I’ve revised this manuscript before, and more than once, but this stage of revision is very different, because my editor’s voice is in the process with me now.  Her 18-page, single-spaced letter stays open while I work, and I revisit it again and again to determine whether I have answered the questions she has set for me.  

I find this new stage of revision to be quite slow.  Every change made has a ripple effect on the rest of the story: some ripples are minimal; others spread all the way to the end of the novel and into the series beyond.

I got stuck a couple of weeks ago on one of those big ripples, as I realized that a character’s nature was being violated by a plot line, and that it would come back to haunt me in the next book if I didn’t figure out how to a) change it or b) justify it.  I tore my figurative hair out over that one, and more than once I muttered “No one cares. I’ll just leave it.
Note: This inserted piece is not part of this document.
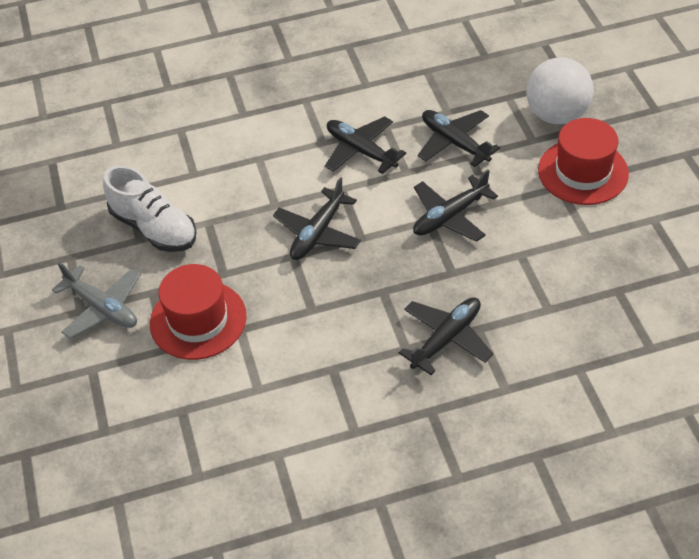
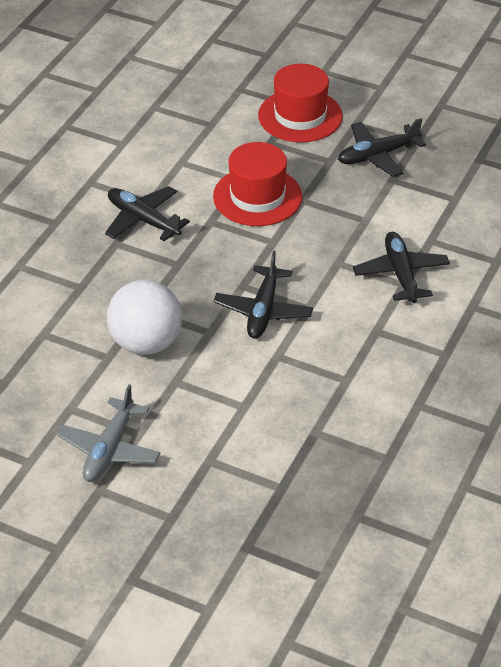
black plane: 5 -> 4
white shoe: 1 -> 0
It’s fine.”  But they will, and I couldn’t, and it wasn’t.

Immediately after sorting out that particular problem, I continued to revise, and not ten pages later I was snarled again, stuck in my own convoluted mess.  I slapped the laptop shut in a fit of frustration on Friday night, and I may have said a few choice words to Rapunzel about just where she could go and what she could do.  Yesterday, I got over it, and Rapunzel seemed eager to make it up to me, so we flew along together very nicely. 

I have three hours carved out tonight for writing work, and I’m leaving the house to avoid distractions, so I’ll get ahead of my October goal.  Good.  Because if October was anything like September, I’m going to need a head start to get me across that 200-page finish line.


I was that parent at preschool this morning, snapping endless pictures of my son.  It’s his first day of school, and I want there to be a record.  Something tangible and permanent, something within my control.  He is out of my control now, and for the next two hours, he’ll be in an environment I didn’t plan or organize, learning from people I don’t really know.  I guess I should be used to this, from daycare, but daycare has felt like an extension of home (it’s an in-home daycare, for one thing), and school feels… different.  Bigger.  Less within my grasp.  I cried last week, after the orientation, because I felt powerless.  Powerless to quit work and be with my son full time or at least to be deeply involved in his preschool, powerless to control the many influences that he experiences outside of my presence. 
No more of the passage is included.